Instead of “I’m talking to a bot,” it becomes “she was thinking about me.”
This is the same principle behind every successful engagement system, from push notifications to email marketing. But there’s a critical difference: bad proactive messages destroy immersion faster than no messages at all. A generic “Hey, how are you?” from an AI character feels worse than silence. It screams “automated.”
So the challenge isn’t sending messages. It’s sending the right messages at the right time.
We solved this with two separate systems:
- Reach-outs — for when users have been away for hours
- Follow-ups — for when users go silent mid-conversation
They share some infrastructure but solve fundamentally different problems.
System 1: Reach-Outs (Idle User Re-engagement)
The reach-out system handles the case where a user hasn’t interacted with any character for a while. Maybe they went to work, maybe they fell asleep, maybe they’re losing interest.

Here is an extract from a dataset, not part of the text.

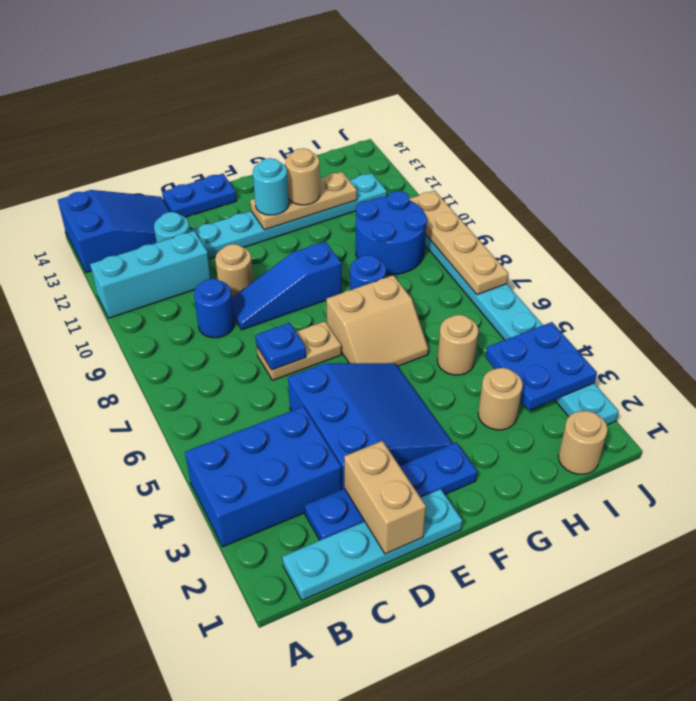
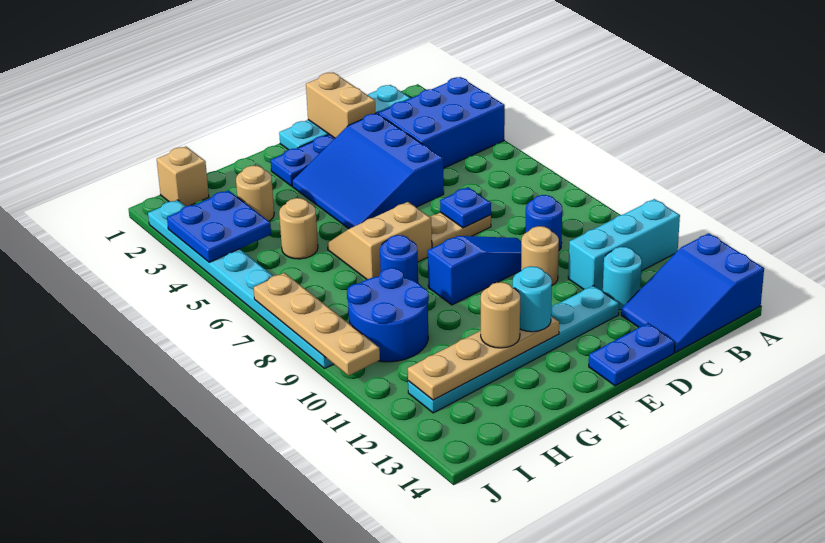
tan plate F12:H12 level 2 -> tan plate F12:I12 level 2
tan round brick I1 level 1 -> tan brick I1 level 1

The goal is a message that feels like a natural “hey, thinking of you” from a character who has their own life happening.
The Decision Pipeline
Here’s the high-level flow:
async def process_reach_outs():
eligible_pairs = get_eligible_user_char_pairs()
for user, character in eligible_pairs:
# Step 1: Gating checks
if not passes_gating(user, character):
continue
# Step 2: LLM decides WHETHER to reach out
decision = await llm_decide_reach_out(user, character)
if decision == "[SKIP]":
continue
# Step 3: Generate the message
draft = await generate_reach_out(user, character, decision)
# Step 4: Quality rewrite
final = await quality_rewrite(draft)
# Step 5: Send
await send_message(user, character, final)
The key insight: we use an LLM to decide whether to send a message, not just what to say. More on that below.
Gating: Who Gets Messages
Not every user-character pair should receive proactive messages. We gate on several dimensions:
REACH_OUT_CONFIG = {
"min_affinity": 6.0, # Minimum relationship score
"min_silence_hours": 8.0, # Hours since last interaction
"high_affinity_silence": 4.0, # Reduced wait for close relationships
"max_daily_total": 4, # Max reach-outs per user per day
"max_per_char_24h": 1, # Max 1 per character per 24 hours
"quiet_hours": (0, 7), # No messages during 0:00-7:00
}
A few things to note:
Affinity gating is crucial. A character you’ve barely interacted with shouldn’t be sliding into your DMs. We require a minimum affinity of 6.0 (out of 10) — meaning the user has had enough meaningful interactions that a proactive message feels earned, not creepy. If you haven’t read about how we calculate affinity, check out our affection system deep-dive.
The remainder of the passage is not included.